Elation raced through Jack. He could hardly believe his luck. He surged to his feet, pulling her up to face him, and then into his arms. “You have made me the happiest of men,” he declared and kissed her.
At first, she was like a statue in his arms, stiff and wooden, nothing like she’d been on the riverbank. He held back and coaxed until her mouth softened under his. Jack pulled her closer, and at last she melted into his embrace, her body pliable under his hands, her fingers tangled in his hair. He was swept away on a flood of passion.

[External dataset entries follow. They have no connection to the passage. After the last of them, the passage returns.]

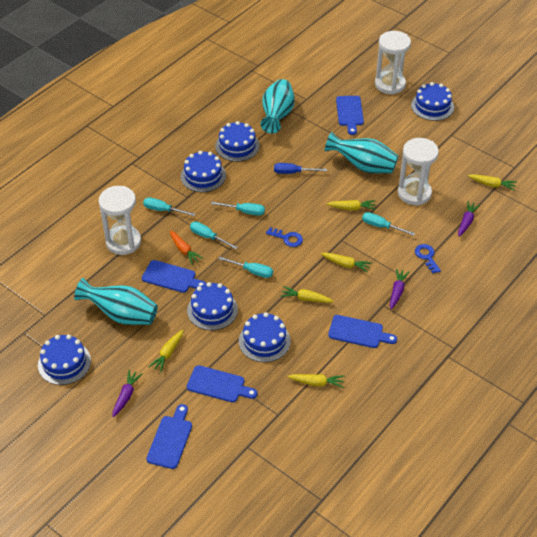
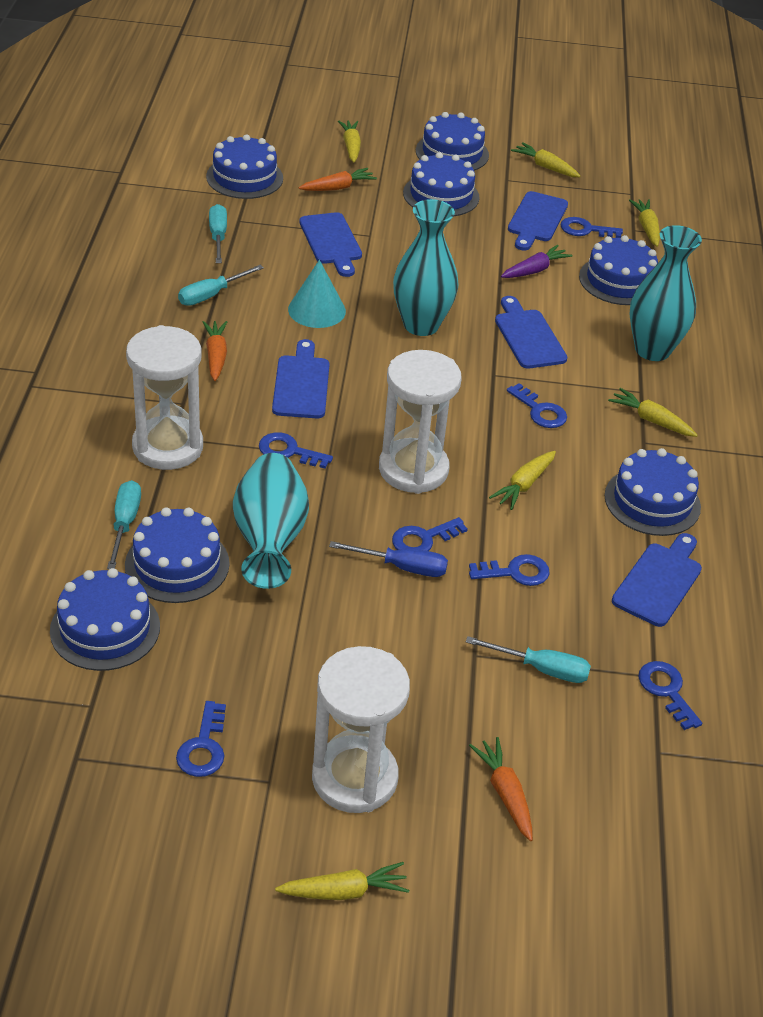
blue cake: 6 -> 7
blue key: 2 -> 7
orange carrot: 1 -> 3
purple carrot: 3 -> 1
turquoise cone: 0 -> 1
turquoise screwdriver: 5 -> 4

But all too soon, she pulled away. “We must go and tell my grandfather the news.”
He could think of so many more pleasant things to do. “Can’t we wait just a…?”
“No.”
The word couldn’t have sounded bleak. He must have imagined it. Or the thought of her grandfather disheartened her. He could sympathize with that.
She led him inside and along a corridor to a room with a large desk. Mr. Winstead sat there, surrounded by documents. He looked up when they entered, like an ill-tempered spider at the center of a vast web.
“Grandfather, we have come to tell you that we are engaged to be married,” said Miss Finch.
The old man’s habitual glower faded slowly into a grin, like a rarely used piece of machinery grinding into motion. “Ha.” He stood. “Good for you, girl.”
He spoke to her as if she was a servant who’d done well at her assigned task. Jack didn’t like it.
Winstead rubbed his hands together. “Countess of Ferrington,” he muttered. “And my great-grandson will be an earl. By God, he will.”
He had no thought of wishing anyone happiness, Jack observed. Actually, he doubted the old man understood the meaning of the word.
“I’ll tell the vicar to post the banns,” Winstead added.
Not caring to be chivvied about, Jack said, “You’re quick off the mark.”
“You have some objection?” The grin was gone, replaced by the glower of suspicion that was Mr. Winstead’s natural expression.
Jack had a few. At some point, he would have to show this old curmudgeon that he was not in charge. But this was not the moment. Jack was ready to marry Miss Finch tomorrow, had that been possible. “No,” he said.
There was a tug on Jack’s sleeve. Looking down, he gathered that Miss Finch—Harriet—wished to go. He certainly had no objection to that. Leaving Winstead to his gloating, he followed her into the corridor and along it to the front entry of the house. They could go back to the garden now and resume their vastly more pleasant activities.
She stopped beside the door, however. “Thank you for coming,” she said, opening it and waiting.
As if he’d paid a morning call, and not a particularly welcome one. “Miss…Harriet, is all well?”
“Why wouldn’t it be?”
This sounded like a challenge or a riddle he should be able to solve. Which was ridiculous. He was imagining things.
“I must go and inform Mama,” she said.
That made sense. “Shall I come with you?” And then they could return to the garden.
“No.”
Jack had never proposed marriage before, so he couldn’t be certain. But this didn’t feel like the aftermath of a joyous agreement. “I’m glad you’ve forgiven me for…withholding a bit of the truth.”
“Are you?”
“Of course I am.” What was the matter with her? “And gladder still that there is no need for secrets anymore.”
“Until the next time you decide there’s something I mustn’t know?” she asked.
“That will never happen again,” Jack assured her.
“I count on that,” Harriet replied. She gestured at the open door, and before he quite knew what was happening, Jack found himself outside with the panels closing on his heels.